Relentless cuts are turning library sector into 'war zone'

Relentless cuts are turning library sector into 'war zone'

Relentless cuts to the public library service are turning the sector into a “war zone” and making it difficult to recruit staff, figures across the library and information profession have heard. However professionals in the industry are "fighting" hard to keep it alive.

Speaking at a roundtable discussion at the Palace of Westminster on Monday (27th November) about the future of libraries, Sue Wills, library services manager at Cambridgeshire County Council, described the realities of working in the public library sector. “We’ve seen many ups and downs in the libraries world. We all have to have courage and the heart of a lion, and we have to fight our corner day in day out,” she said.

Wills added: “Sometimes we [focus too much] on the view of the UK [where overall library numbers are down], rather than our localities where some [library services are] thriving because we fight every day to keep the service alive. It feels like a war zone. Library leaders have battle scars on their backs.”

The discussion, which saw figures across the library and information profession come together with authors and politicians, also considered how the negative narrative around libraries might hinder the chances of attracting vibrant and energetic talent to the sector, especially as 45% of the current work force will be reaching retirement within the next 10 to 15 years, according to statistics from CILIP. 

Helen Tremaine of the Barbican Library said: “How can we recruit in the current crisis? [Working in libraries] is not an attractive career option; there’s no job security and the pay is low. Alongside that, the library service is being decimated.”

However, Nick Poole c.e.o. of CILIP, said that while he is “realistic” about the current situation in the library sector, he argued that the sector “cannot wait for things to get better" before it invests in encouraging and developing new talent.

“The negative rhetoric of libraries is all over the place”, he said. “There are horrific cuts, but it’s also an amazing sector - parts of which are struggling and parts of which are flourishing. Jobs are hard to come by in some areas, but in others, like, prison libraries - they’re recruiting.”

Poole added: "We need to find a way to develop, encourage and retain talent. We also need to reflect the society we live in - 96% of staff in the sector are white. We need a more diverse workforce and to do that we need to reduce barriers to entry.
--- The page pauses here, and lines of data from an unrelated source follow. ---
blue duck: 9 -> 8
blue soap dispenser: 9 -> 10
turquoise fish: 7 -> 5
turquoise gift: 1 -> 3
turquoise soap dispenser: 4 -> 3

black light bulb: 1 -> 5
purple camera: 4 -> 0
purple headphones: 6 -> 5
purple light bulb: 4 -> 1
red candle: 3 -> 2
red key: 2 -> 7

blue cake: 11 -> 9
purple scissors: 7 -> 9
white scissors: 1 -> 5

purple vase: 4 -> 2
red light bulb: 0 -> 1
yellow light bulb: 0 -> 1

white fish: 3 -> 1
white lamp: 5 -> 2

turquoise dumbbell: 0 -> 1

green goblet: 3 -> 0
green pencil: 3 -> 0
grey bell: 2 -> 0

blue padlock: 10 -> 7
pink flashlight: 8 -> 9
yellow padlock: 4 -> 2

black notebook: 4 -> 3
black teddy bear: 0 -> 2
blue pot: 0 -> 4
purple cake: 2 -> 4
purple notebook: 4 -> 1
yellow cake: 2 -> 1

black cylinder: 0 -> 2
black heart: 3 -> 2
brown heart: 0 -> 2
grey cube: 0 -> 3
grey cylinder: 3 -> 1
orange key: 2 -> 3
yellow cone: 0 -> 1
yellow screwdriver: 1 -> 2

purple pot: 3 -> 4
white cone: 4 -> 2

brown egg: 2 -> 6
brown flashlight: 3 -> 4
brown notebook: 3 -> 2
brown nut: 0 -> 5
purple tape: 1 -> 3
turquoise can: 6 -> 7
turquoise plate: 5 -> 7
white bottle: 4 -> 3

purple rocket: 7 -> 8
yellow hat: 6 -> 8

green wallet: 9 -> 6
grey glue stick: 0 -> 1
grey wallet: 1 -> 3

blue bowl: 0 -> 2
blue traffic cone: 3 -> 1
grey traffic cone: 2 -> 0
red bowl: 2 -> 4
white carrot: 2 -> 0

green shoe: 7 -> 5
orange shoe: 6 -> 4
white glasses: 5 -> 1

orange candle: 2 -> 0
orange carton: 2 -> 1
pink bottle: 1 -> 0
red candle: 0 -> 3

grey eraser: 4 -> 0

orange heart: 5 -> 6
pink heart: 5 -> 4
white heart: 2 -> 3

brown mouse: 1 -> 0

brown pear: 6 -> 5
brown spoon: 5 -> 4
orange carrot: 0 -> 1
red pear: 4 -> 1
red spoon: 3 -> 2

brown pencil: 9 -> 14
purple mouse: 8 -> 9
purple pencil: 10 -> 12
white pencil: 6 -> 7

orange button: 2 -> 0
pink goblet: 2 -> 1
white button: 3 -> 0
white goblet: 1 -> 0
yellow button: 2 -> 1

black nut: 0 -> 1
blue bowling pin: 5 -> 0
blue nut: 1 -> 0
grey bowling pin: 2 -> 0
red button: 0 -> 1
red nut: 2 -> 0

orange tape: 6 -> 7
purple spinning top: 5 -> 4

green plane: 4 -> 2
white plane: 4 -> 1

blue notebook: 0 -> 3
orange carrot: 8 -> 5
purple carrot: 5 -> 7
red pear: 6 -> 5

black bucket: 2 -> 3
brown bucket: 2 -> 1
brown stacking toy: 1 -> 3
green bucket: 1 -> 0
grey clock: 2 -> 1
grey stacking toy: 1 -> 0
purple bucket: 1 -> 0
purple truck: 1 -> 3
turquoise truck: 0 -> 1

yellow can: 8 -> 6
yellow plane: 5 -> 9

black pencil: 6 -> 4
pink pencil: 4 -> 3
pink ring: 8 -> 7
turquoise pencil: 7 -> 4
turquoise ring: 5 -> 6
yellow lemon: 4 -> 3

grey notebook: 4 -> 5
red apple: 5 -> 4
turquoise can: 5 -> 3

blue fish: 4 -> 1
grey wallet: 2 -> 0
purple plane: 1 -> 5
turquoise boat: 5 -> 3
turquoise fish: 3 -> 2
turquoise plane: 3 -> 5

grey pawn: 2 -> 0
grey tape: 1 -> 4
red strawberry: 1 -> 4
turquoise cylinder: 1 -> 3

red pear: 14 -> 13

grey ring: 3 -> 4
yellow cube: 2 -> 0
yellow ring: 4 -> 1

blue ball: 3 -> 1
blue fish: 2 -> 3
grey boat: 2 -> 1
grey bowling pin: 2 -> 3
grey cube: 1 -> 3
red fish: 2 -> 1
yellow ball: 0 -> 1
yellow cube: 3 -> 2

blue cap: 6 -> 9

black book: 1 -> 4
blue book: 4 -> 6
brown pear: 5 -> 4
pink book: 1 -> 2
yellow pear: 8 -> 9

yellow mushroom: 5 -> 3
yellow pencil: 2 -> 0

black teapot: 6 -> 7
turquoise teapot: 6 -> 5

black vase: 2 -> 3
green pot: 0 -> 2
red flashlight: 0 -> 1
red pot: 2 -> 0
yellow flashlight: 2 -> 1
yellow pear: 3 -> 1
We want everyone to be able to see themselves working in libraries, and we want every member of library staff to be empowered to go out and build the library of the future."

Author and co-founder of Fun Palaces Stella Duffy said the lack of diversity in the library sector was "appalling" and suggested the implementation of quotas. "If we want library of the future to be inclusive, and if that means quotas… so be it. It’s just appalling. We need to stop talking about inclusion, we’ve got to do it."

Meanwhile, Maureen Duffy, author and honorary president of the Authors Licensing and Collecting Society, highlighted that author income has declined 30% in the last 10 years and said there needs to be more co-operation between authors and workers in the library sector.

Duffy said: “I am making a plea for your support of Public Lending Right (PLR) as we [authors] support funding for libraries… in order to preserve cultural diversity throughout world of literacy and language there must be support for local authors to avoid monoculture. We need to work together and not swipe at each other. I grew up in a book-less home, if not for our local library, I would not have ended up publishing 35 books as I have today."

It was recently recommended that the Public Lending Right (PLR) rate be increased to 8.2p per loan in 2018 as a result of the "disheartening" reduction in the estimated number of loans of books registered for PLR.

Jonathan Douglas, director of the National Literacy Trust, discussed the recent Shining the Light report from Carnegie UK, which showed that there has been a "significant" drop off in the use of libraries by the poorest members of society.

"My perception is that cuts are damaging the people most vulnerable. The relationship between poverty and literacy [is something we need to focus on]. Are we prepared to campaign for library use with a bias to the poor?"

Following on from CILIP's campaign to lobby the government to halt the decline in school libraries and librarians which is backed by a host of trade figures including Philip Pullman and Malorie Blackman, Sarah Mears, chair of the Association of Senior Children's and Education Librarians (ASCEL), highlighted the role of libraries and of children and young people. Expert libraries were needed to support children’s reading and development, she argued.

The discussion was attended by trade figures including Tim Godfray, chief executive of the Bookseller's Association, Kathy Settle, chief executive of the Libraries Taskforce, and the shadow libraries minister Kevin Brennan.